No sufras más si te tropiezas con tu propio aleteo. En el peor de los casos, puedes abandonar por un tiempo las frías aguas, calzarte unas all stars y entrevistar a quien te encuentres por la vida. Y te darás cuenta de que tus cantos no suenan solos, de que cualquier susurro te puede hipnotizar y llevarte a donde tu quieras ir, no donde te quieran llevar los gritos desesperados. No los escuches porque no sirven para nada más que no sea hundirte en el agua y no dejarte soñar. Y soñar con caminar es el más dulce sueño de cualquier sirena. Siempre hacia adelante.

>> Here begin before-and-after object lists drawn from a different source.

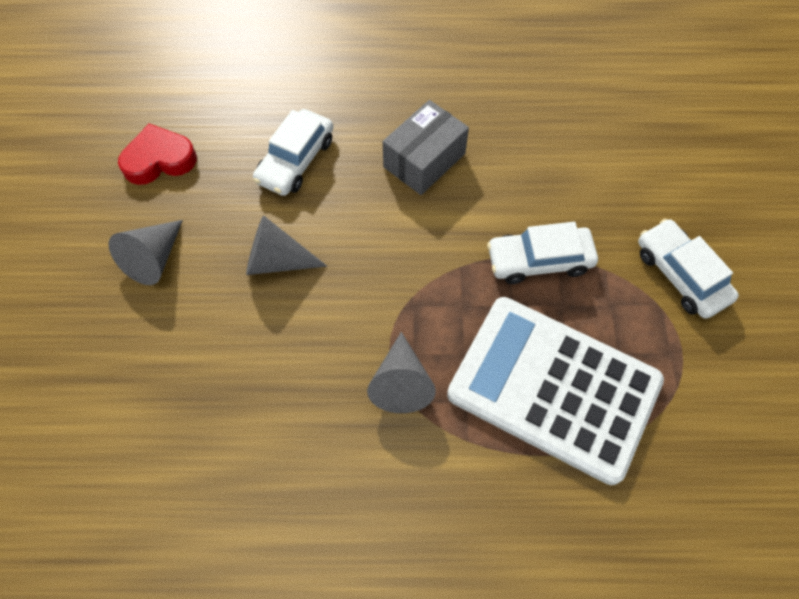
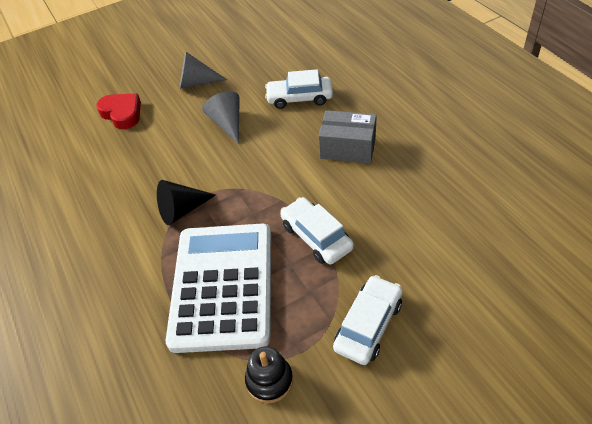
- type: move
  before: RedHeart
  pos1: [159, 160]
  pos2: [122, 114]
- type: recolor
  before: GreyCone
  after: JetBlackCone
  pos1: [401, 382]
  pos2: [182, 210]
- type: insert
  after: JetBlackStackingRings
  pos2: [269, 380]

Y si aún así no amanece, no te preocupes. Yo he descubierto en mis viajes siderales que incluso de noche puede salir el sol para acariciarte un rato e iluminar, mientras te haces la dormida, tu sonrisa perdida. Cógela con fuerza y no la dejes escapar. Una sirena sin sonrisa es como una noche sin luna; bonita, sí, pero sin esa inspiración que te vigila y te cuida en medio de la noche.
Sonrie.
Te sienta mejor que llorar.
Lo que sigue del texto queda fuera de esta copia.